Esse impacto se manifesta em muitos custos para a sociedade. A má qualidade da água, especialmente devido à falta de saneamento básico, provoca doenças, prejudica o aprendizado escolar de crianças e jovens, reduz a produtividade do trabalho dos pais, diminui o valor de imóveis, afasta o turismo. A população sofre com a presença de metais pesados, microplásticos e outras substâncias tóxicas na água.

Especificamente no caso da necessidade de universalização do saneamento básico no país, o quadro social ainda é desafiador, pois há quase 35 milhões de brasileiros sem acesso a água potável, e 100 milhões sem coleta e tratamento de esgotos, o que resulta no lançamento de mais de 5 mil piscinas olímpicas de dejetos por dia em nossos cursos d’água e no solo. Mais grave ainda é sabermos que os mais vulneráveis são também os mais atingidos.

Um avanço concreto tem ocorrido após a aprovação do novo Marco Legal do Saneamento Básico, agora uma Lei Federal que está em vigor a partir de 2020. Ela vem dando um alento a esse quadro tão desafiador para nossas águas ao conseguir acelerar investimentos e uma maior aproximação e parceria entre os setores público e privado. Governadores e prefeitos são chamados a trabalhar para encontrar saídas para suas localidades, formas de regionalizar os serviços e ampliar a eficiência. Novos leilões têm ocorrido, e diversas formas de modelagem têm conseguido fazer avançar investimentos, que resultam em avanço concreto nos serviços de água e esgotamento sanitário.

Junto à distribuição, outro grande desafio no setor é a eficiência no controle e redução de perdas de água antes de chegar nas residências do país. Dados do Sistema Nacional de Informações sobre Saneamento (SNIS) apontam que o abastecimento de água no Brasil perde, em média, 40% do produto com vazamentos e ligações clandestinas na distribuição. Um estudo do Instituto Trata Brasil estima que os atuais 40% de perdas físicas (vazamentos, rupturas de tubulação) no país seriam o suficiente para abastecer cerca de 67 milhões de brasileiros em um ano, ou o equivalente à população das Regiões Nordeste e Centro-Oeste.

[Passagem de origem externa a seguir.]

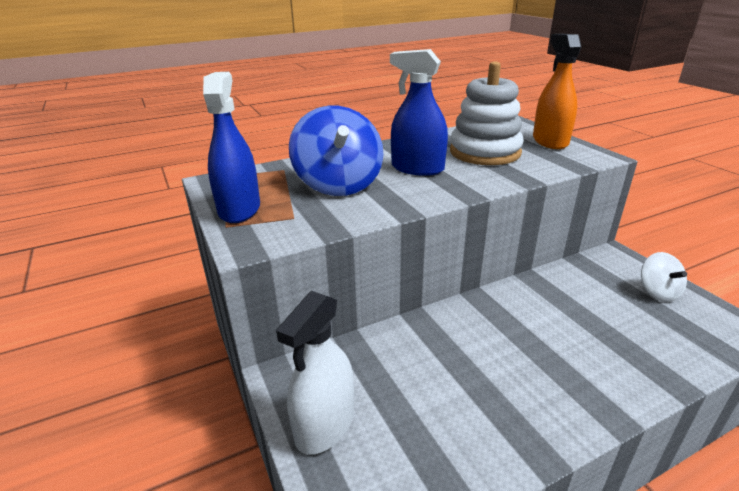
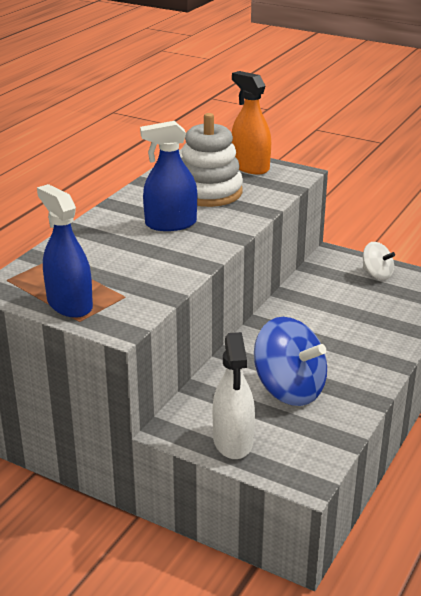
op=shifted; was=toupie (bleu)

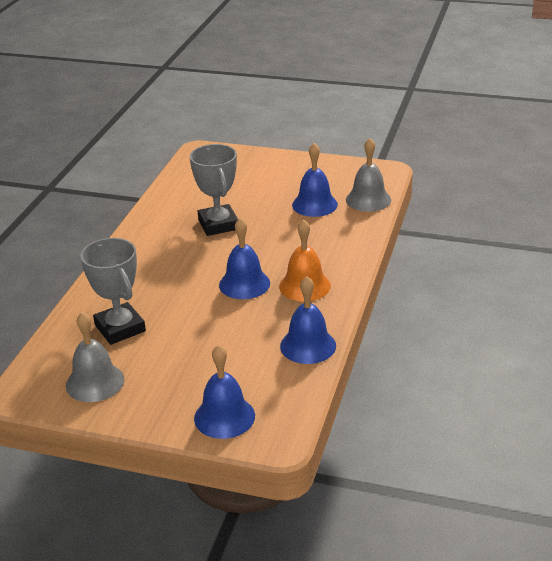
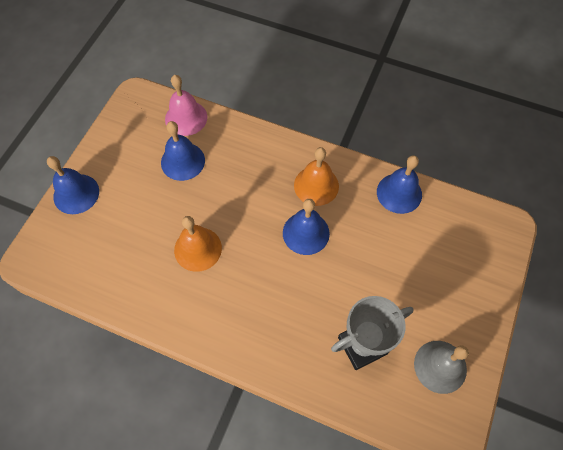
op=shifted; was=cloche (bleu) (no. 1 from left)
op=repainted; was=cloche (gris) (no. 2 from left); now=cloche (rose)
op=swapped; was=trophée (gris) (no. 2 from left); now=cloche (orange) (no. 1 from left)

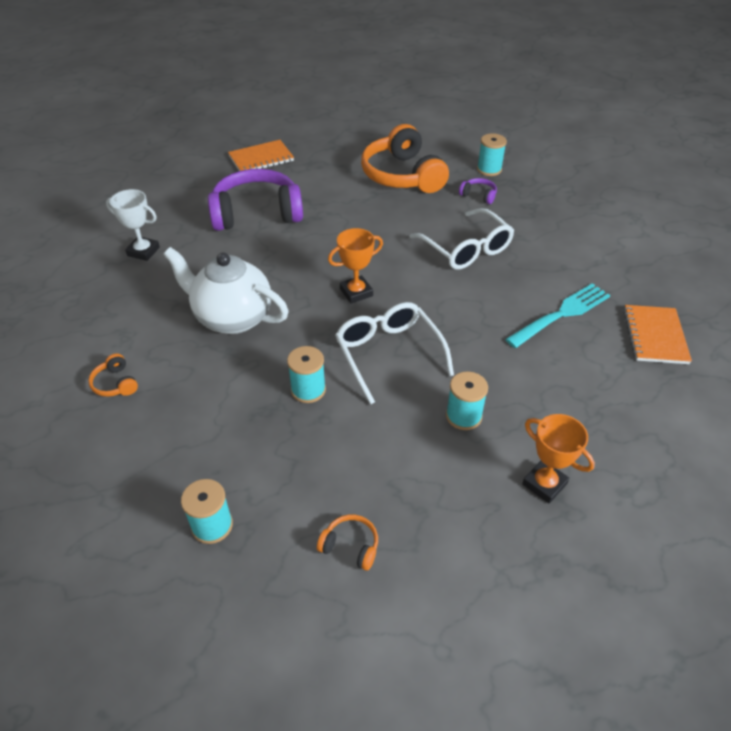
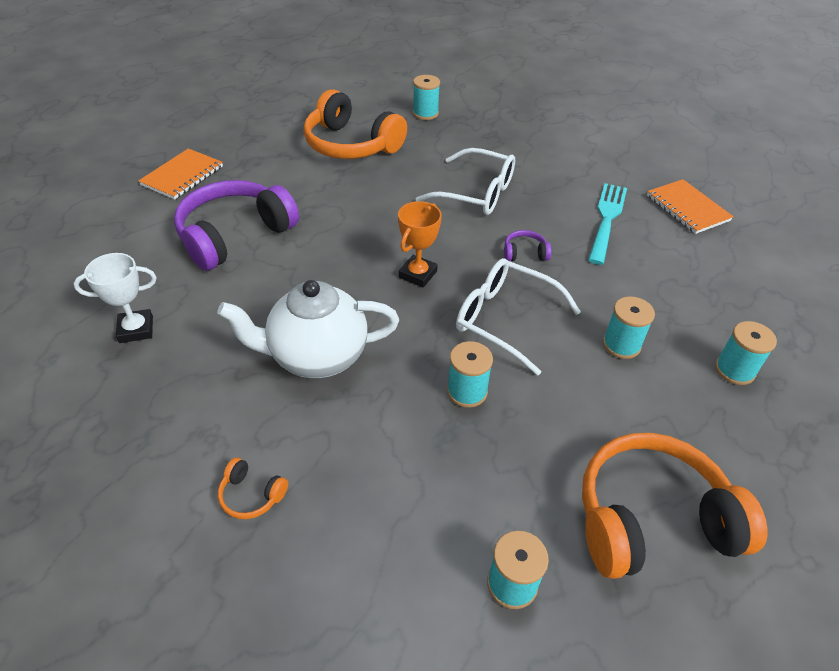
op=shifted; was=casque audio (violet) (no. 2 from left)
op=scaled; was=casque audio (orange) (no. 2 from left in the first image); ratio=2.46
op=swapped; was=trophée (orange) (no. 2 from left); now=bobine (turquoise) (no. 5 from left)

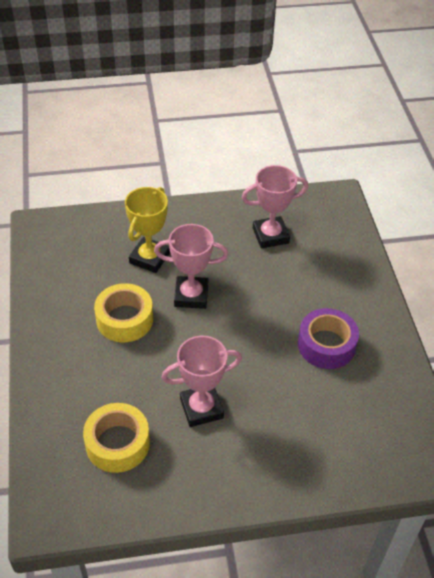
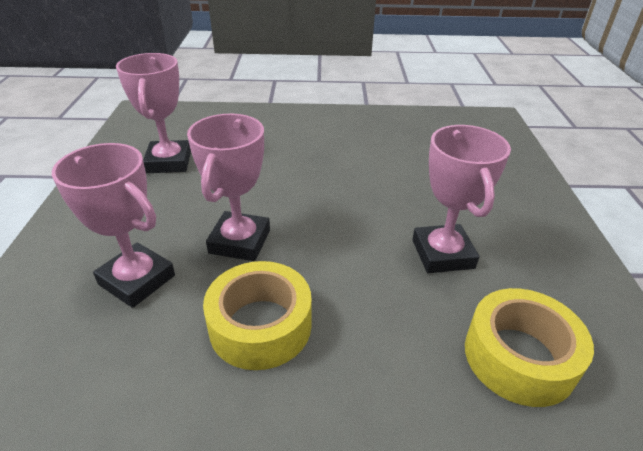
op=repainted; was=trophée (jaune); now=trophée (rose) (no. 1 from left)
op=gone; was=ruban adhésif (violet)

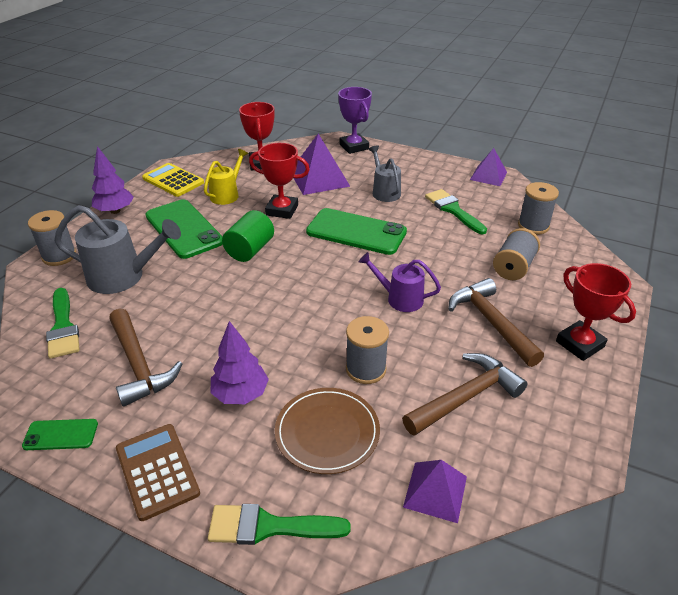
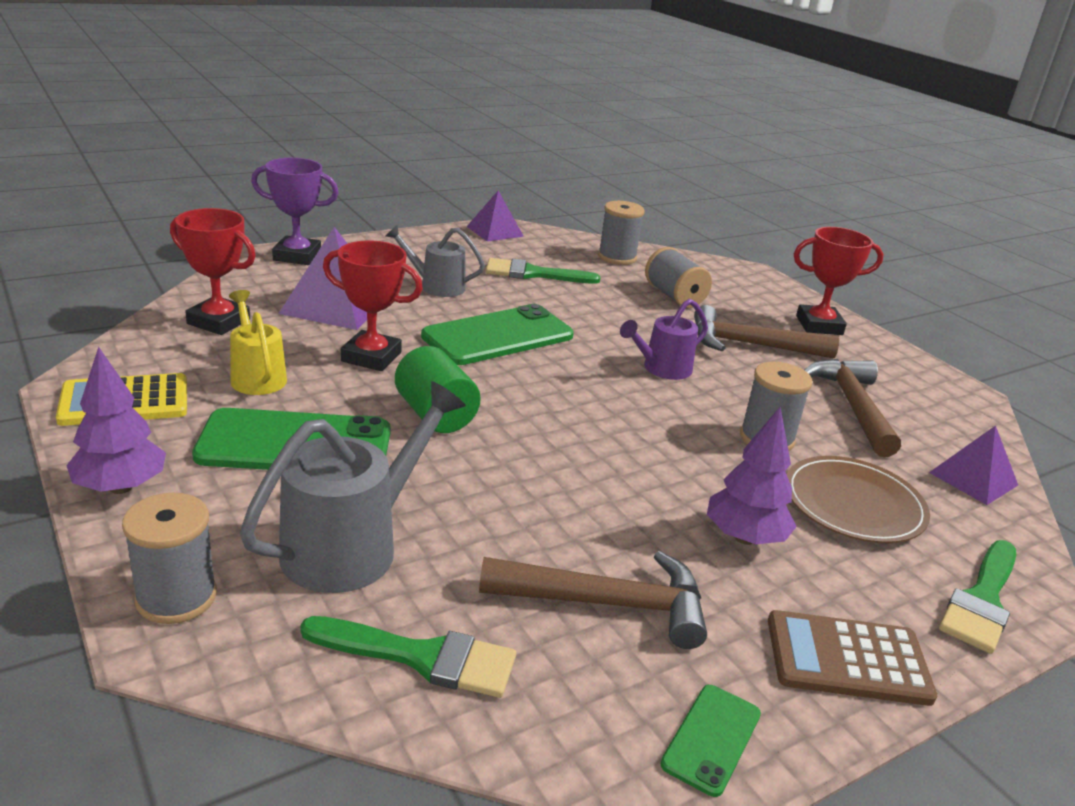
op=rotated; was=trophée (rouge) (no. 2 from left); clockwise=60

Apesar de tão importante para a vida de todos os seres vivos e atividades humanas, a água doce do planeta e do Brasil continua sendo maltratada. É fundamental que possamos, o quanto antes, tornar os bons exemplos como regra, e não como exceção. A capacidade da natureza de reestabelecer o equilíbrio dos corpos hídricos é limitada – e não temos mais tempo para tantos erros.